AWS took a lot of heat when its S3 storage component went down for several hours on Tuesday, and rightly so, but today they published a post-mortem explaining exactly what happened complete with technical details and how they plan to prevent a similar event from occurring again in the future.
At the core of the problem was unsurprisingly human error. Some poor engineer, we’ll call him Joe, was tasked with entering a command to shut down some storage sub-systems. On a typical day this doesn’t cause any issue whatsoever. It’s a routine kind of task, but on Tuesday something went terribly wrong.
Joe was an authorized user, and he entered the command according to procedure based on what Amazon calls “an established playbook.” The problem was that Joe was supposed to issue a command to take down a small number of servers on an S3 sub-system, but he made a mistake, and instead of taking down just that small set of servers, Joe took down a much larger set.
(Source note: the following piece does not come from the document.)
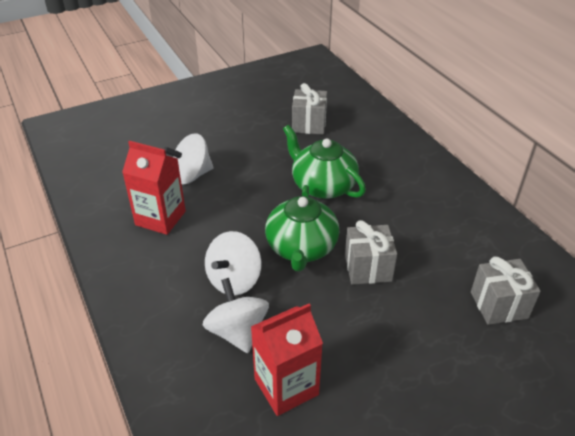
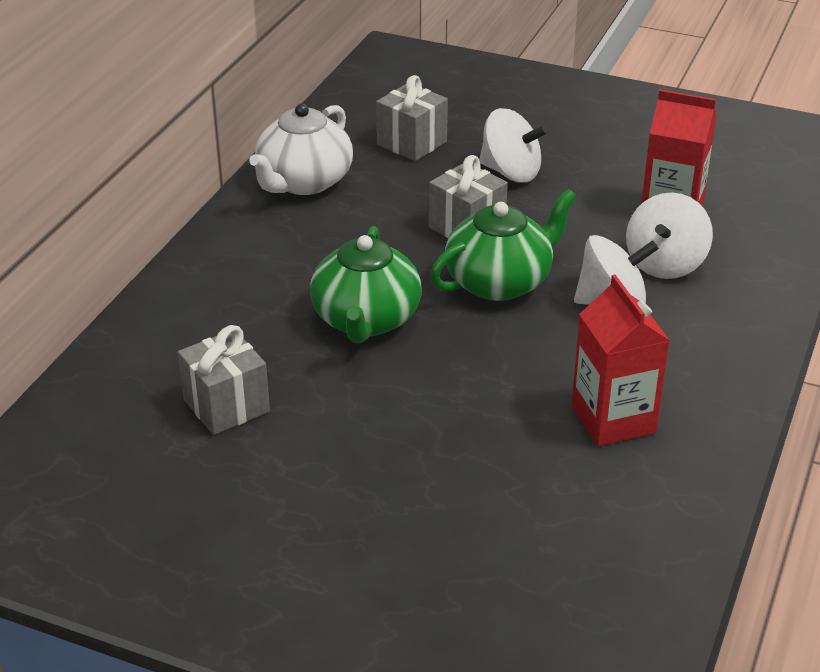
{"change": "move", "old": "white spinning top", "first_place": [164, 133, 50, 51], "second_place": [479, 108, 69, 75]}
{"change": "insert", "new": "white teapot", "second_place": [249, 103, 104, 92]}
In layman’s terms, that’s when all hell broke loose.
Amazon explains it much more technically, but suffice to say that error had a cascading impact on the S3 storage in the Northern Virginia datacenter. To make a long story short, Joe’s error took down some crucial underlying sub-systems, which removed a significant amount of storage capacity, which caused the systems to restart. As this happened, S3 couldn’t service requests, which caused even AWS’s own dashboard to go down (which is, you know, kind of embarrassing).
By now, the outside world started to feel the impact and your favorite websites, apps and cloud services were beginning to behave in a wonky fashion.
As the afternoon wore on, the company was working feverishly to get the service back online, but the size of the systems was working against them. When the system shut down, something that AWS says it hasn’t had to do in many years, it became a victim of its own success. S3 capacity had grown to such an extent in the affected datacenter that when they restarted, running all of the safety checks and validating the integrity of the underlying metadata took a mite bit longer than they expected.
To reduce the prospect of a similar human error in the future, the company is making some changes. In their words, “We have modified this tool to remove capacity more slowly and added safeguards to prevent capacity from being removed when it will take any subsystem below its minimum required capacity level.” That should prevent someone like Joe from making a similar mistake in the future.
In addition, AWS is looking at ways to break down those S3 sub-systems, which were core to the problem, into much smaller pieces or cells, as they call them, something they have tried to do in the past. Obviously, the sub-systems proved too large to recover quickly (or at least quickly enough).
They close with an apology and a promise to do better. In the end, it was a combination of factors that caused the issue, starting with a human error and then cascading across systems that hadn’t been designed to deal with an error of this magnitude.